The last one makes a lot of sense, because the larger aperture (f/1.8) of the 4mm lens lets in more than twice as much light as the smaller diameter one (f/2.8) of the telephoto. (F-stops are measured on a non-arithmetic scale, because they describe the ratio of the circule iris opening that lets in light on a camera. A larger number (f/2.8) means a smaller opening relative to the lens size, letting in less light.)
The optical image stabilizer (OIS) built into the wide-angle lens provides an additional advantage, because reducing the motion of a camera allows a slower shutter speed without making an image blurry; a longer exposure lets in more light. It's the equivalent of having a wider-aperture (lower f-stop) lens. The 4mm lens with OIS in low light might be able to let in the equivalent of four times as much light as the 6.6mm lens. (Things moving in the frame will still be blurry at slow shutter speeds, but still or relatively still objects get the OIS advantage.)
This was easy to see in a twilight shot I took in which I was able to get the Camera app to switch to the telephoto by taking a few shots in succession. The 2x digital zoom photo above taken by the wide-angle lens shot at what it reported as 1/15th of a second shutter speed and an effective ISO of 40. The 2x optical telephoto shot a moment later (seen below) was ostensibly faster, at 1/60th of a second, but pushed way up to an ISO of 800 or 640 on different shots.
At that equivalent "film speed," you typically get a lot of speckling and noise. But because I was shooting at a transition, the bottom half is effectively black, and only the top has tonal values. It's arguably slightly better because of less banding in the twilight gradation.

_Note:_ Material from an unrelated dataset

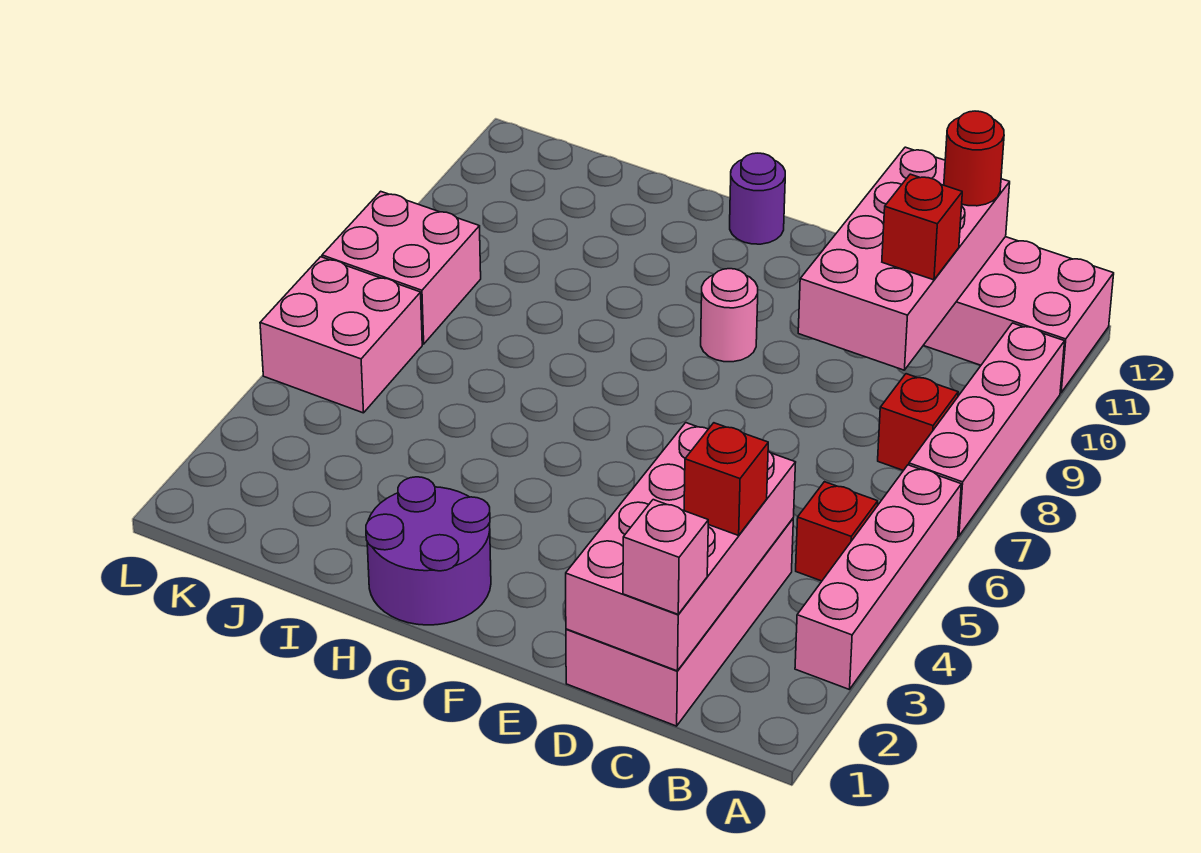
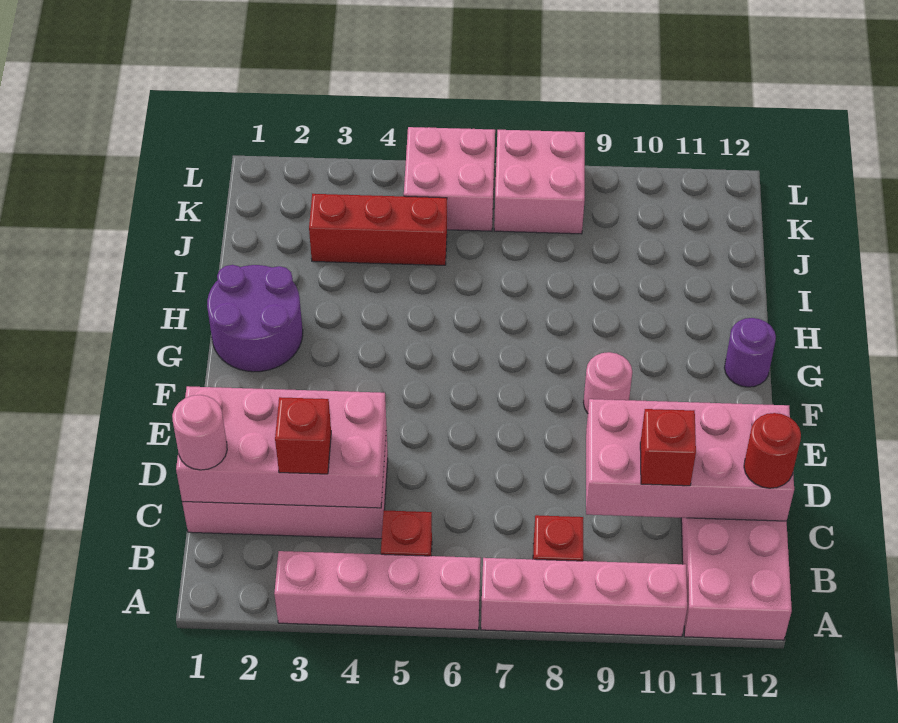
pink brick C1 level 3 -> pink round brick C1 level 3
none -> red brick J3:J5 level 1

If I had shot RAW, I could have cleaned it up very nicely.
I've found some interesting edge cases where you can watch the iPhone 7 Plus snap between the two lenses as you tap to change focus above 1x mode. This is most noticeable when you're closer that a foot away with an object in the foreground. Tap to focus on the near person or object, and the wide-angle often takes over, using 2x digital zoom. Tap on the background object, and you'll see a jump as the primary image previewed leaps to the telephoto lens.
While I haven't mentioned the 2x to 10x digital zoom yet, it's actually quite good relative to the single-lens alternatives in the iPhone 7 or previous iPads and iPhones. Because 5x is only a 2 1/2 magnification of the telephoto lens in good lighting, and the wide-angle contributes information, you get something that looks substantially less artificial.
Putting it into practice
How can you take the best photos with an iPhone 7 Plus? Plan wisely, so you can work with instead of against the camera systems.
Shoot at 1x instead of digital 2x. In all the conditions noted above in which you know a 2x digital zoom will be used instead of the 2x optical, you can opt to set magnification to 1x and then crop later. You won't get a worse result, and the details will be sharper. You can also use third-party software to extrapolate a higher-resolution image, if you need it for some purpose, and control that effect.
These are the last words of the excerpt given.